Certa vez, uma amiga me contava sobre seu relacionamento com o namorado e eu a ouvia ao telefone. E ficávamos horas a conversar... É que eu entendo que relações afetivas são fundamentais à nossa vida. A vida não é só trabalho, estudo, incumbências. É verdade que, desde há muito, me preocupo com o meu futuro amoroso. Quero dizer, viver um relacionamento amoroso estável e próspero é uma prioridade hoje em minha vida.  

Contarei uma situação interessante que vivi.  Em sala de aula, lia com meus alunos o texto muito divertido de Arnaldo Jabor Crônica do amor (http://pensador.uol.com.br/frase/MzI5OTc/); a certa altura, disse às minhas alunas (as moças predominam num curso de pedagogia) que são indispensáveis a um relacionamento amoroso cinco qualidades: fidelidade, cumplicidade, companheirismo, confiança e reciprocidade. Acrescentei que o elenco poderia ser estendido e que essas cinco qualidades compunham o ideário amoroso. A prática, como ensina Jabor, é bem diferente. Definitivamente, o amor ignora nossos scripts.  Alguém me disse que, no amor, os envolvidos devem ter, em alguma medida, objetivos em comum.

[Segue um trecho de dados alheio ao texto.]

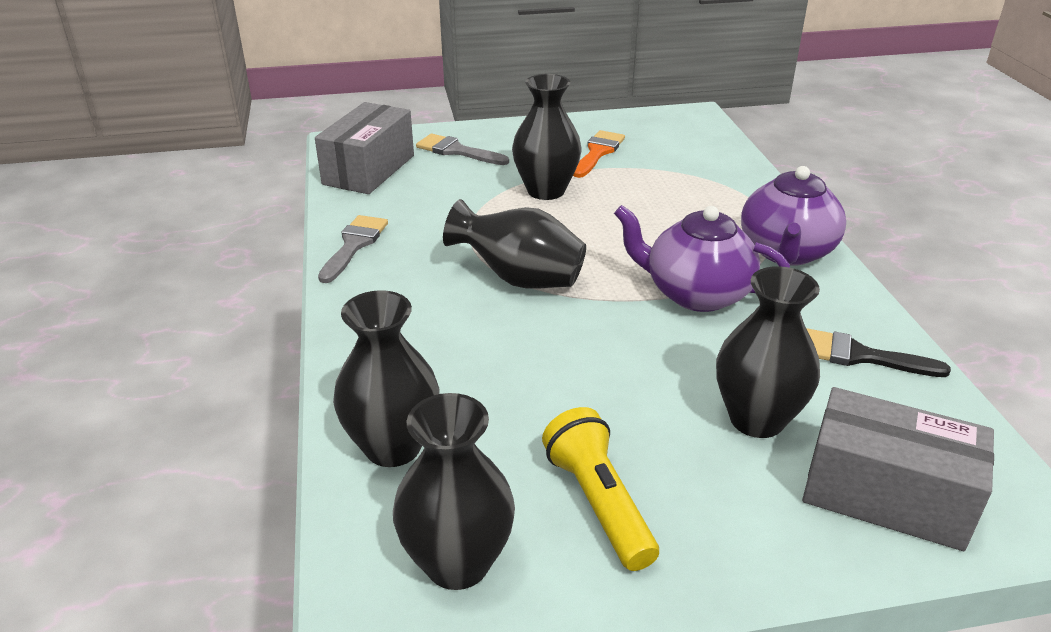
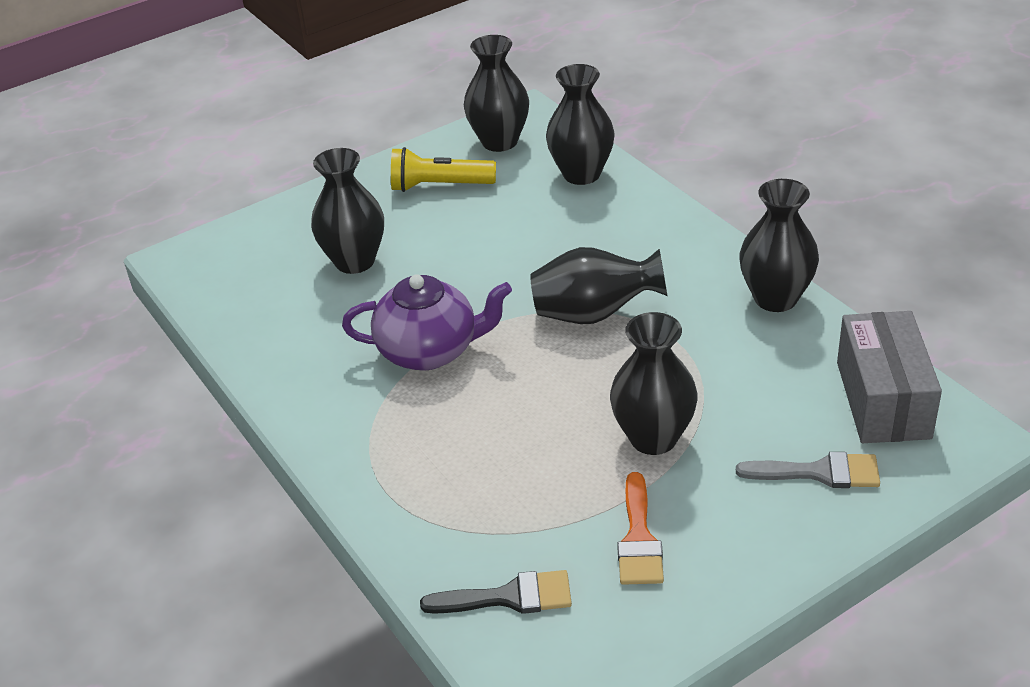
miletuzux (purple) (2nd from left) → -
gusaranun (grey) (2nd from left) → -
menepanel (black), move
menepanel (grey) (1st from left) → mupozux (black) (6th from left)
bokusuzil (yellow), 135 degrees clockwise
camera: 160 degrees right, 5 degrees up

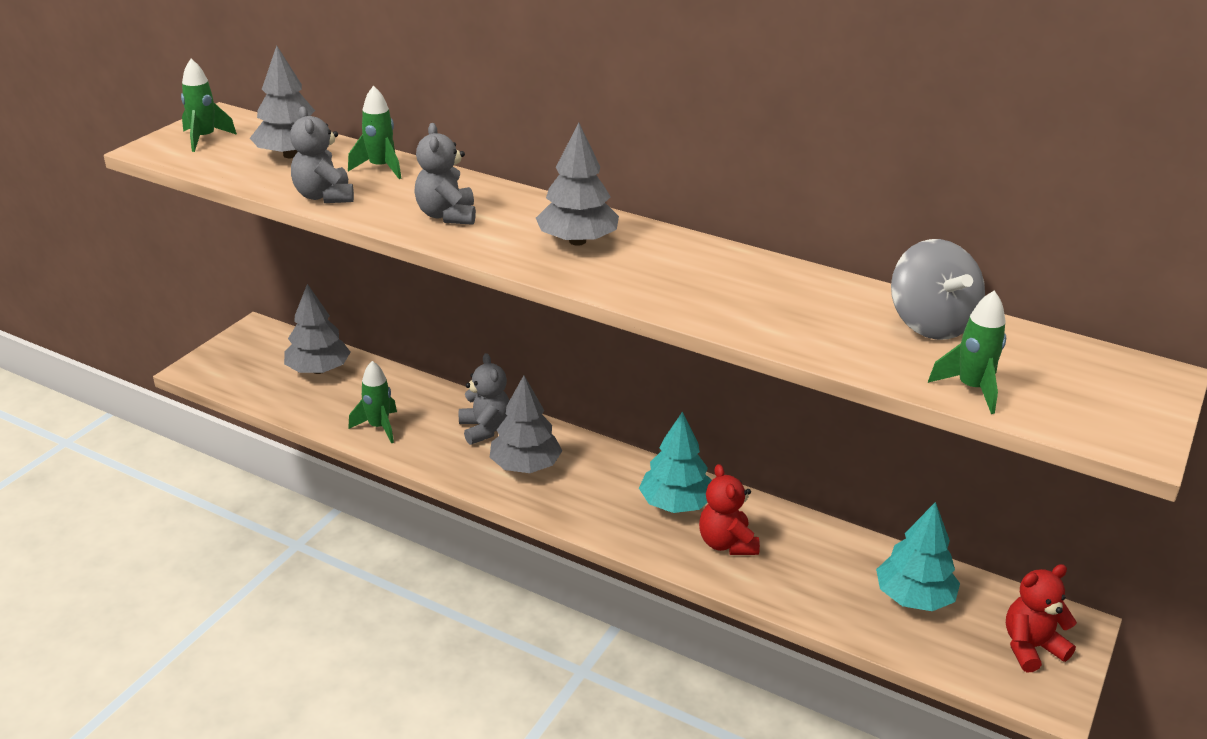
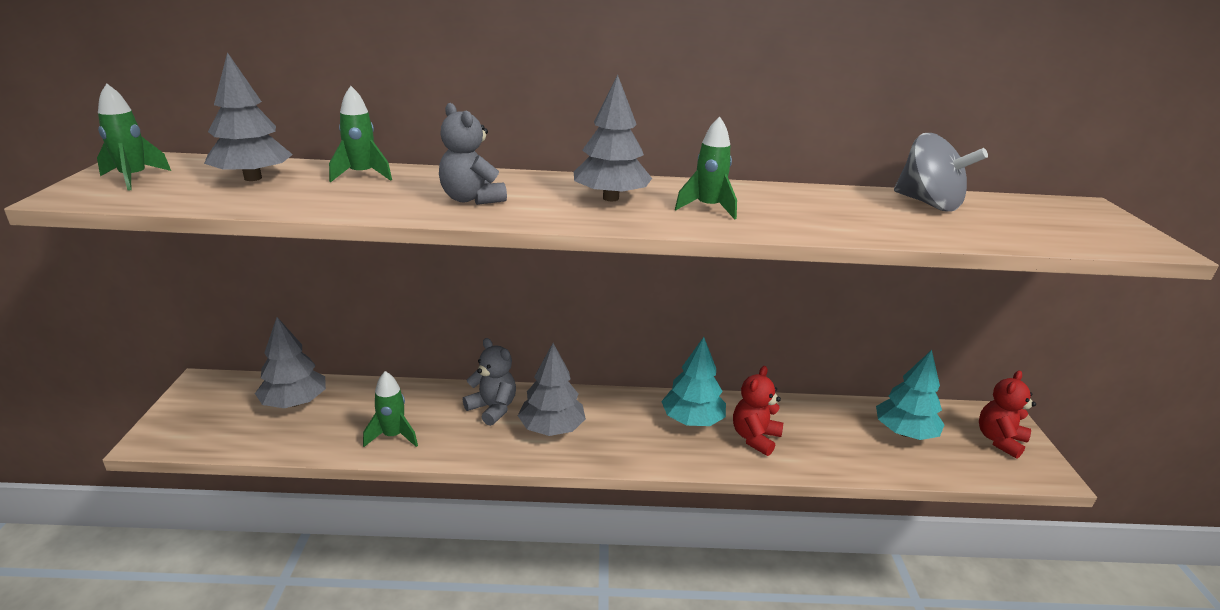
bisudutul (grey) (1st from left) → -
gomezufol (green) (4th from left), move
bisudutul (red) (1st from left), 75 degrees clockwise
camera: 30 degrees left, 5 degrees down

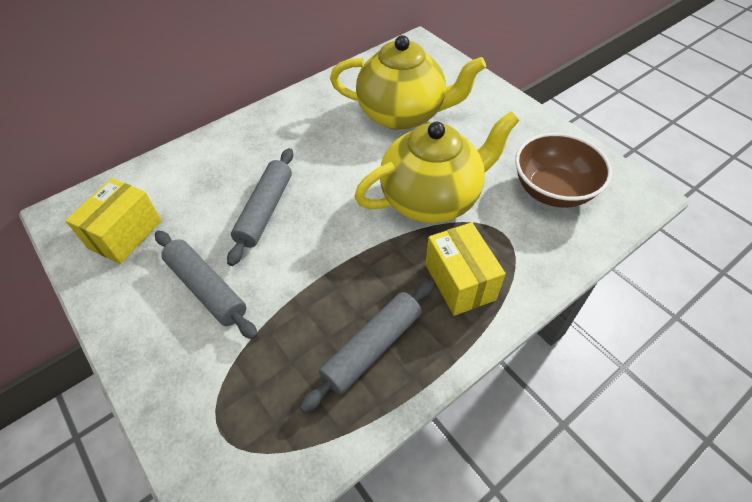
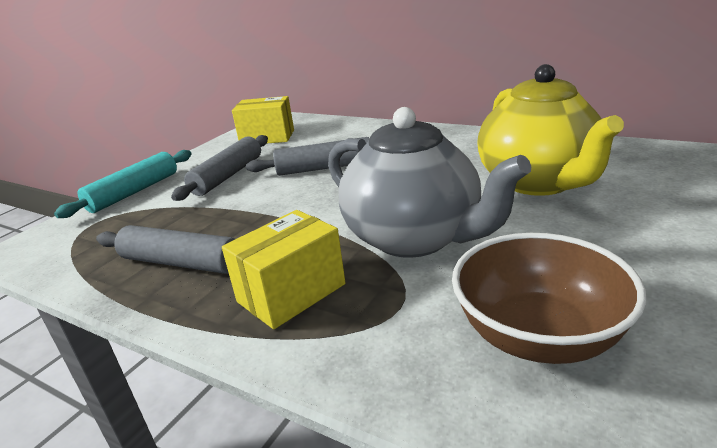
- → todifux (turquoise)
miletuzux (yellow) (2nd from left) → miletuzux (grey)
camera: 70 degrees right, 25 degrees down

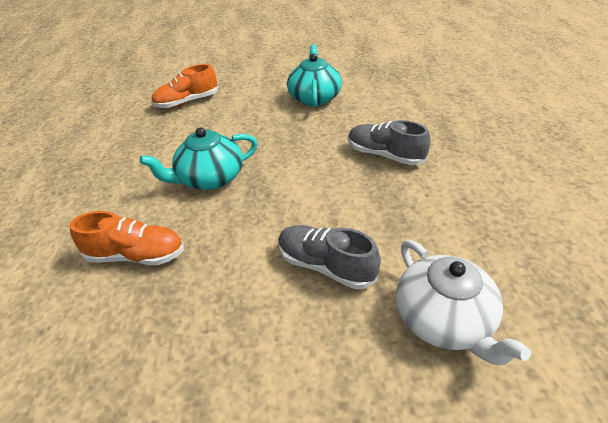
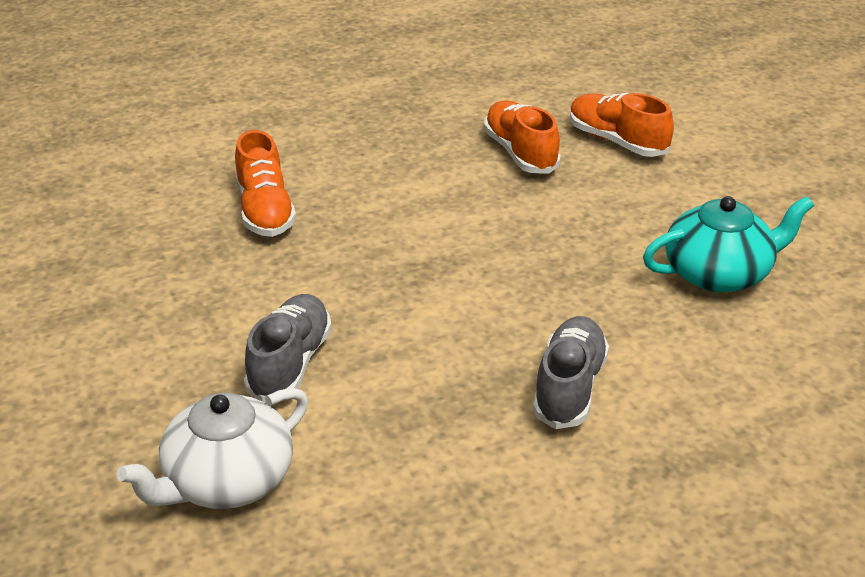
miletuzux (turquoise) (1st from left) → -
- → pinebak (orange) (2nd from left)
camera: 70 degrees right, 5 degrees down

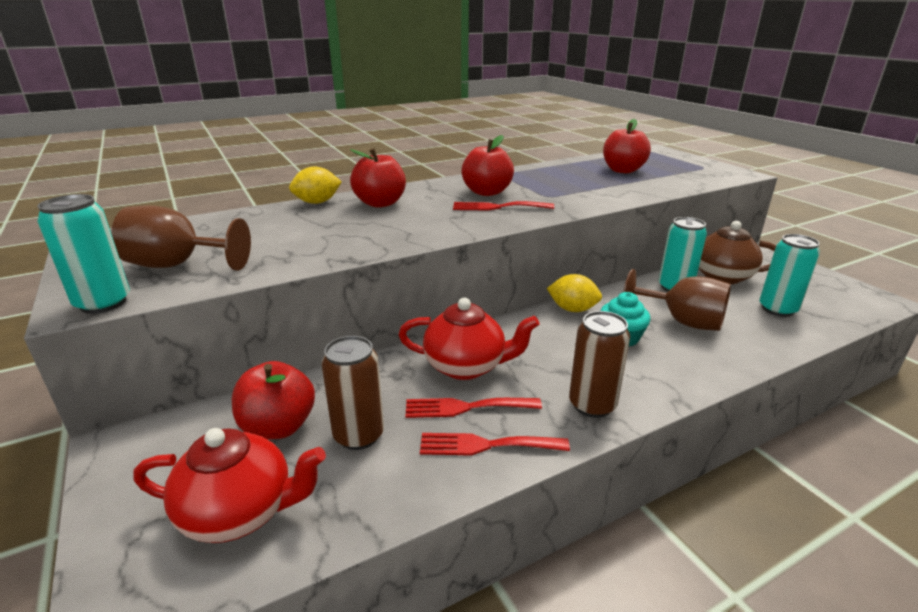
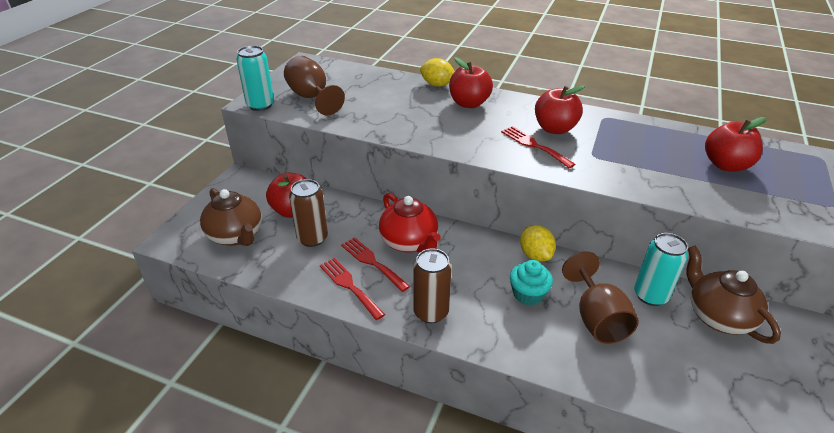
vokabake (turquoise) (3rd from left) → -
miletuzux (red) (1st from left) → miletuzux (brown) (1st from left)
camera: 50 degrees right, 10 degrees up

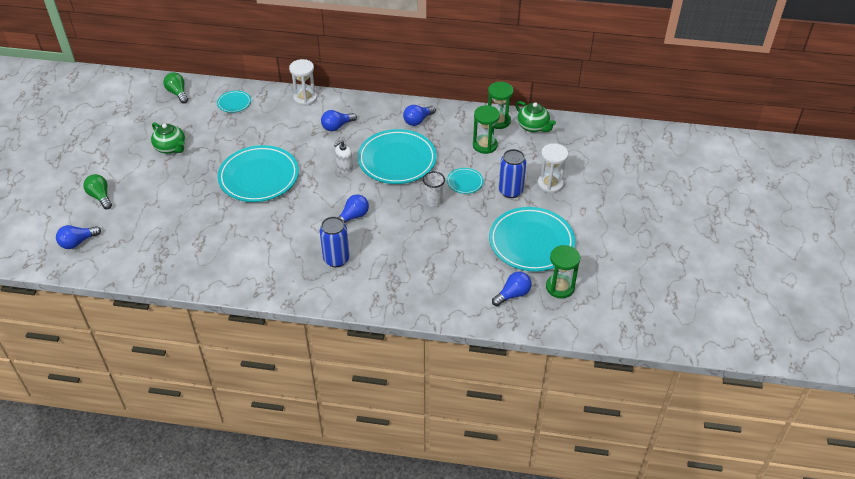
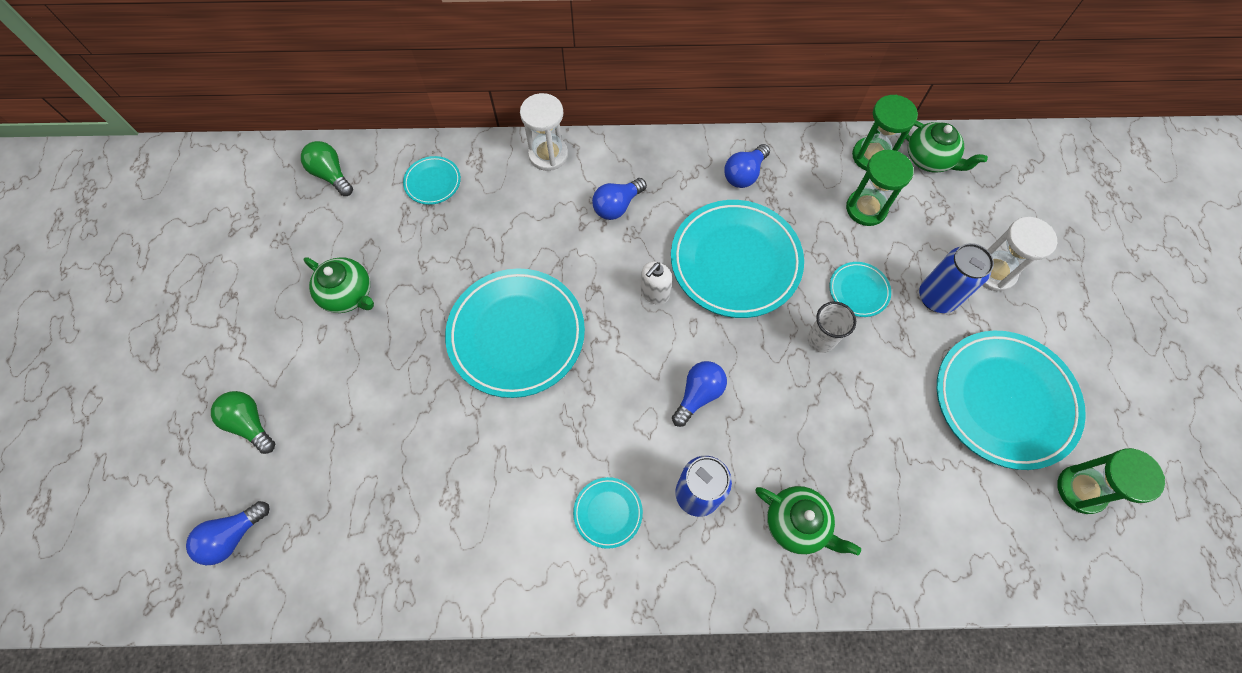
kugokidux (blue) (5th from left) → -
- →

             Sucede que senti as alunas realmente atentas à leitura que fazíamos em conjunto. Elas estavam atentas ao que eu dizia sobre o amor e me pareciam docemente estupefatas. Afinal, não é todos os dias que se ouve um homem manifestar tamanha sensibilidade romântica ao abordar o tema amor. Eu me alegrei com o resultado da aula. Em primeiro lugar, porque as fiz ver, durante a leitura, além do que viriam, caso lessem o texto sozinhas. Em segundo lugar, porque pude provocar-lhes a sensibilidade, isto é, não só o entendimento, mas a sabedoria que vem da alma; aliás, das profundezas da alma, dos seus recônditos, onde moram nossos sentimentos mais ternos e mais carentes de amor e desejo de felicidade. Lá mesmo onde residem nossos sonhos e desejos inconfessáveis; lá onde mora a criança em nós, carente de cuidado, de amparo, de proteção. Sensibilizar é também função do professor. Assim eu penso.